É nesse contexto, segundo o relatório, que as facções criminosas atuam, em trecho que atribuem a relatos de agentes penitenciários. Nas prisões paulistas, o PCC (Primeiro Comando da Capital) supre a ausência do Estado e fornece materiais de higiene e limpeza nas prisões, aponta a Defensoria.
“Se o Estado não dá e nem a família consegue, quem vai dar? A facção criminosa. Você pode entrar réu primário, tendo cometido um crime sem grave ameaça, e pode sair integrando uma facção”, reflete Mateus Moro.
Racionamento de água
A prática do racionamento de água, à qual a Defensoria classifica de “ilegal e desumanada”, foi constatada em 70% das penitenciárias vistoriadas. Em 21% delas, por exemplo, a água era oferecida em um período de menos de uma hora por dia.
O órgão cita as Regras Mínimas das Nações Unidas para o Tratamento de Reclusos, as chamadas Regras Mandela: entre elas, o item 1 da regra 18 estabelece que, a fim de que se mantenham todos os reclusos limpos, devem ser-lhes fornecidos água e artigos de higiene necessários à saúde e limpeza.
“Essas pessoas não têm agua nem comida. Autoridades colocam eufemismos no papel, como redução da água. Mas, nas inspeções, quando andamos pela penitenciária, como no extremo oeste, em Presidente Prudente, quase em Mato Grosso do Sul, é um calor infernal”, relata Mateus Moro, que cita outro exemplo, em São Vicente, no litoral paulista.
Ali, descreve, os defensores encontraram celas com 12 camas e 43 pessoas durante a pandemia, sem itens de higiene como água e sabonete.
“Faltam comida, água [...] quando vemos celas superlotadas, o cheiro que sai desses lugares é a banalização do mal. São tecnologias de tortura. Não ter alimentação e água é uma tecnologia sutil e desumana”, completa.
Outro lado
Em nota, a SAP (Secretaria de Administração Penitenciária) garantiu prezar pelas condições de habitabilidade e salubridade de suas unidades.
A pasta afirma que o intervalo de jejum entre a última refeição de um dia e a primeira do seguinte é menor que o apontado pela Defensoria, destacando que ao menos café, almoço e jantar são servidos nas unidades prisionais diariamente. A quantidade de três refeições por dia foi alvo de críticas dos defensores.
A secretaria disse ainda que a alimentação é balanceada e segue um cardápio estabelecido e elaborado por nutricionistas, e negou que haja racionamento de água em suas unidades: “Todos os presídios seguem o que determina a Organização Mundial da Saúde, que estipula o consumo mínimo per capita de 100 litros diários de água por pessoa por dia”.
Relatório completo
O relatório da Defensoria revelou que 81,5% — ou 23 — das 27 unidades inspecionadas durante a pandemia estão com superlotação.
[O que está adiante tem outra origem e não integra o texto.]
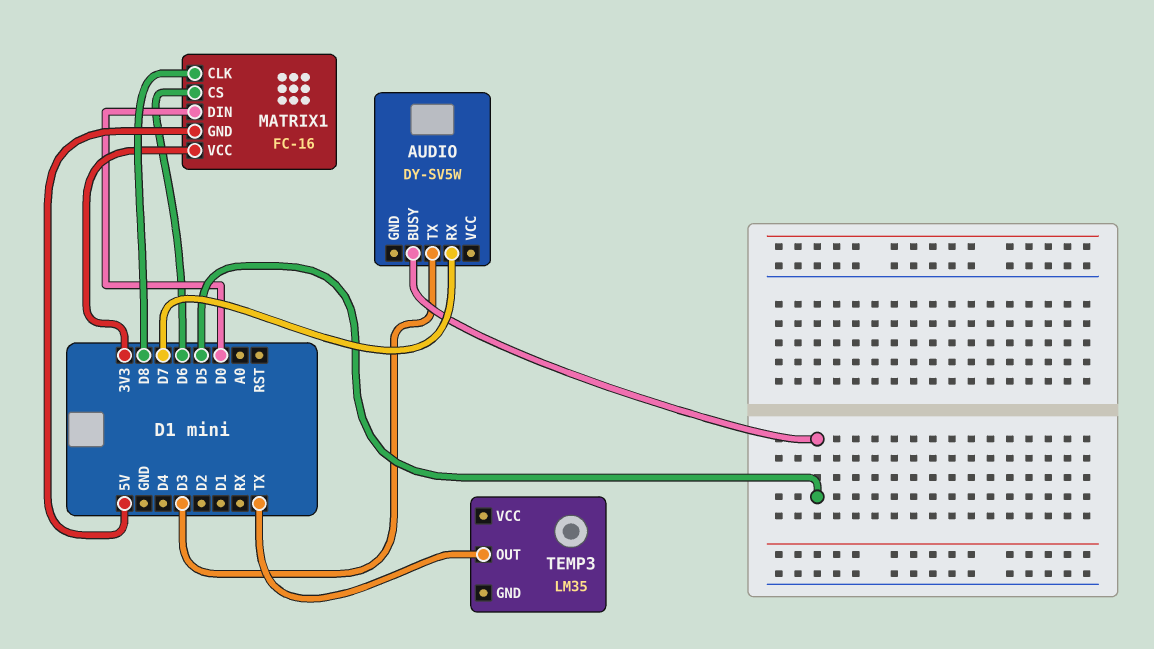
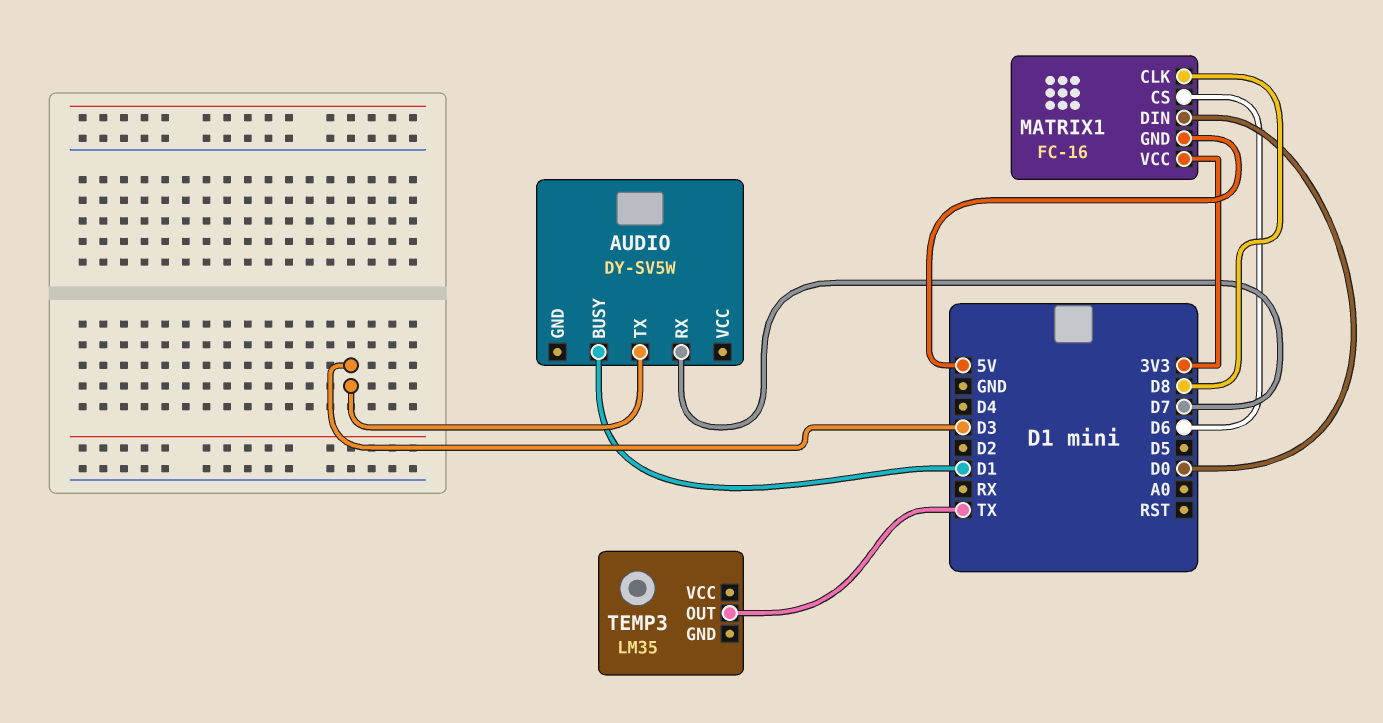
AUDIO pin BUSY: D5 -> D1

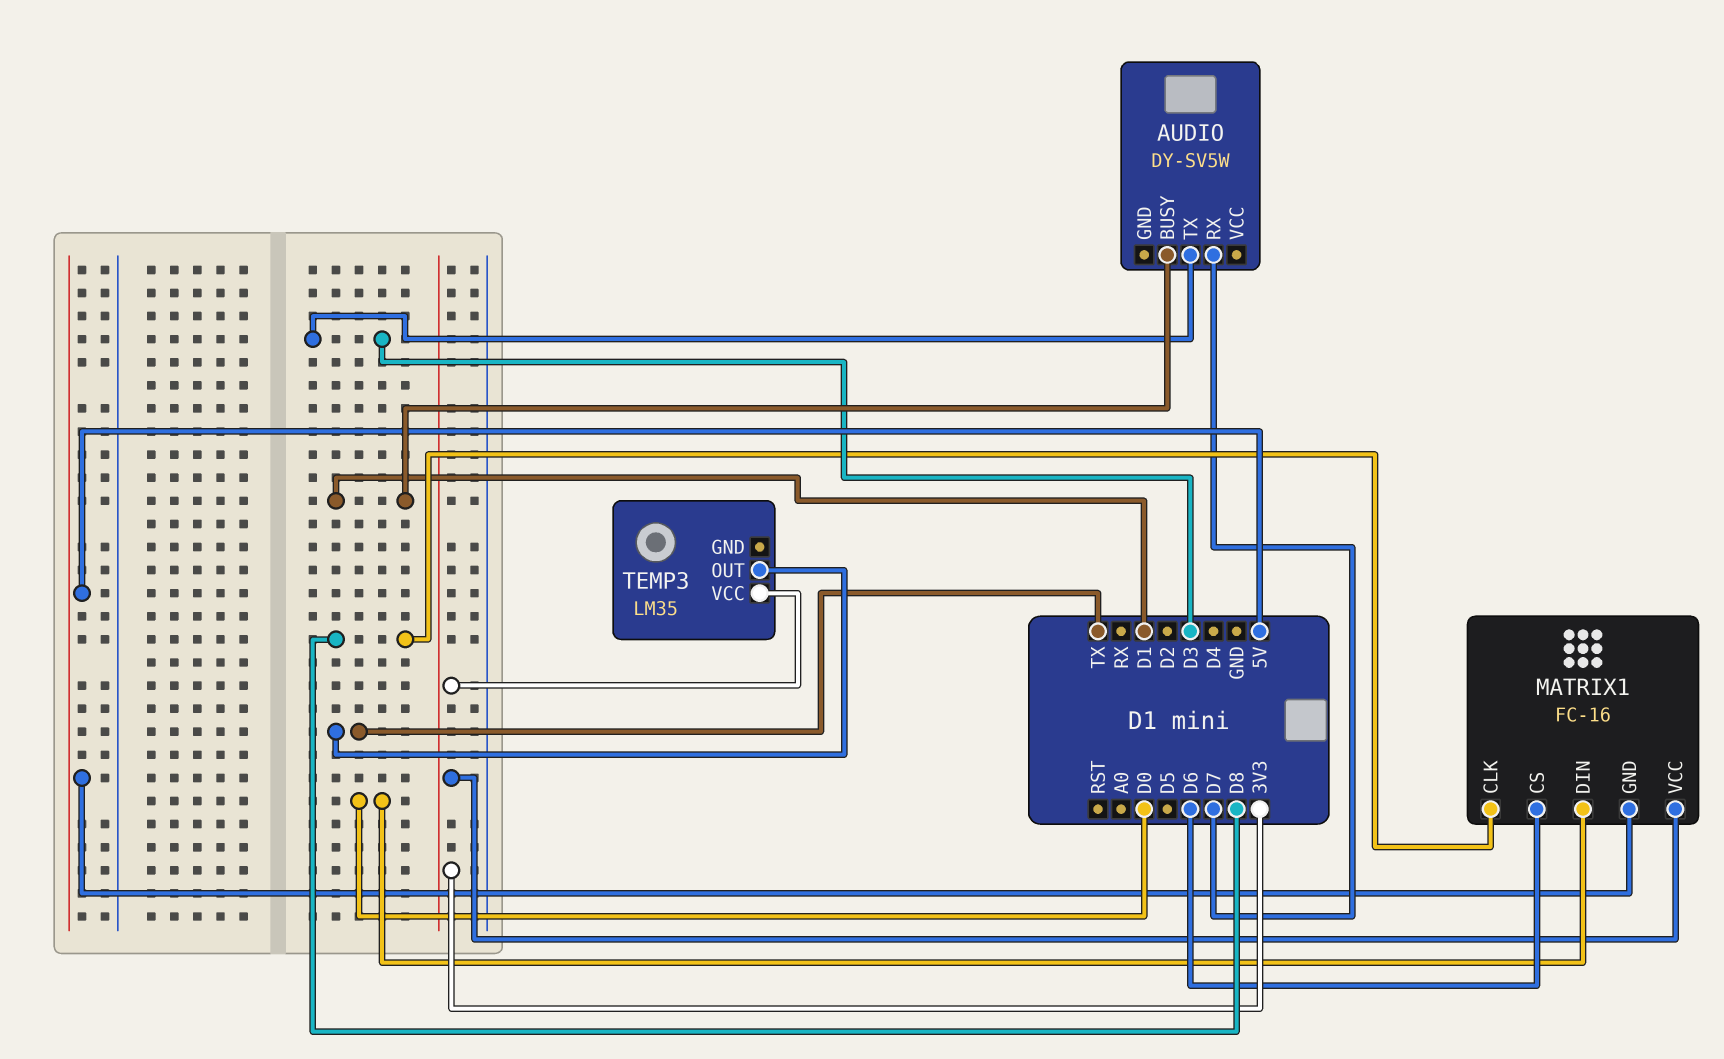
TEMP3 pin VCC: none -> 3V3

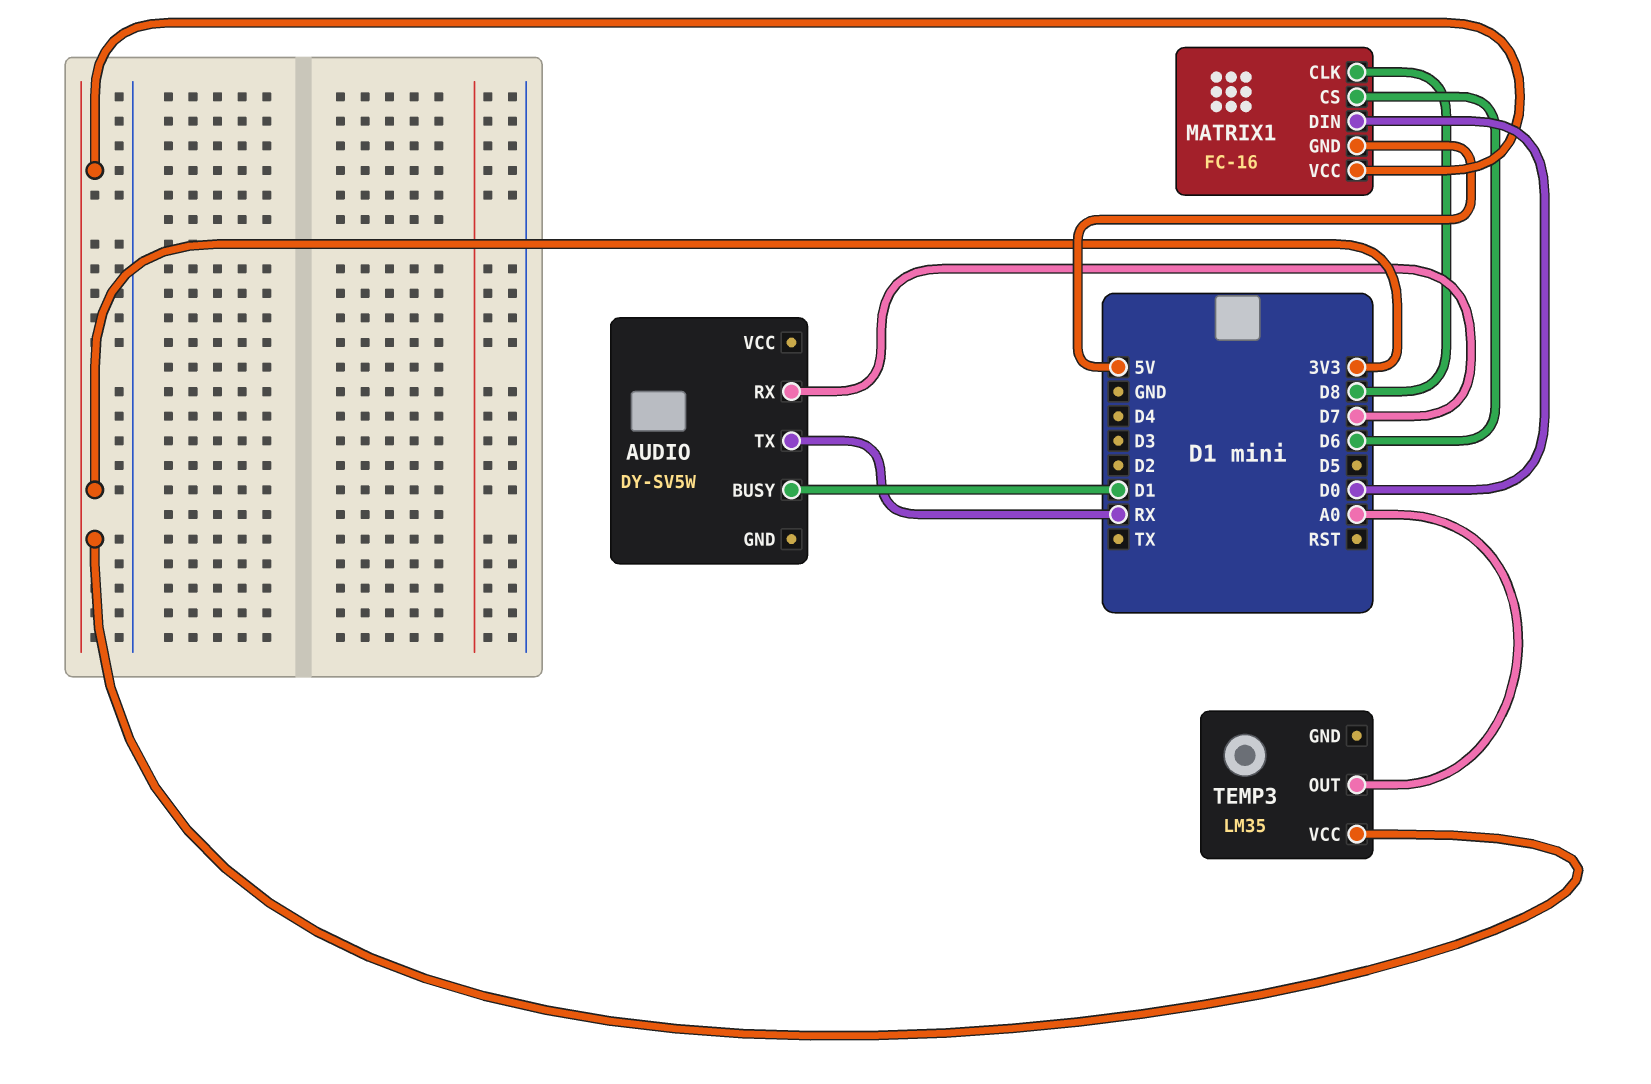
AUDIO pin TX: D3 -> RX
TEMP3 pin OUT: TX -> A0

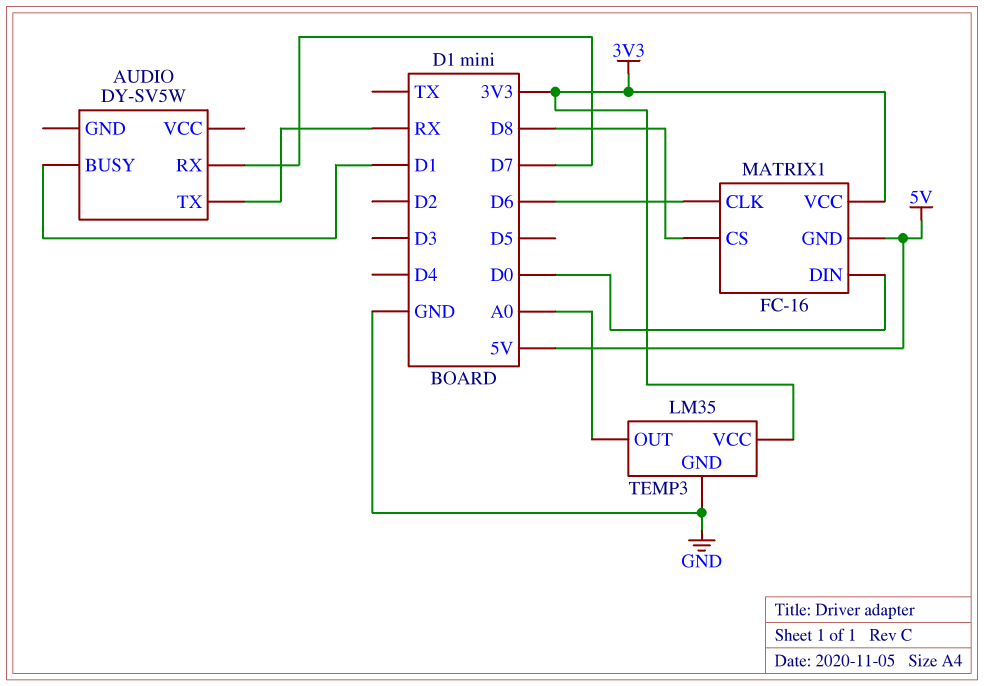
MATRIX1 pin CLK: D8 -> D6
MATRIX1 pin CS: D6 -> D8
TEMP3 pin GND: none -> GND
A ocupação chega a 230,5% nas penitenciárias masculinas.
Entre os problemas detectados, destaques para a disseminação de doenças, falta de atendimento médico e de infraestrutura — como a ausência de ventilação, colchões, roupas, energia e saneamento — e alimentação de péssima qualidade.
Segundo o órgão, as condições já eram de precariedade antes da chegada da Covid-19 ao país, e pioraram mais ainda depois de 2020.
No CDP (Centro de Detenção Provisória) de São Vicente (SP), por exemplo, os agentes constataram 43 presos dividindo o espaço de uma cela cujo limite era para 12 pessoas, ou seja, espaços propensos para a disseminação do coronavírus.
Sobre o relatório, a SAP não comentou os números, disse que “a população carcerária registra sucessivas quedas de superlotação nos últimos três anos” e alegou que a atual gestão entregou oito novos presídios e tem outros cinco em construção.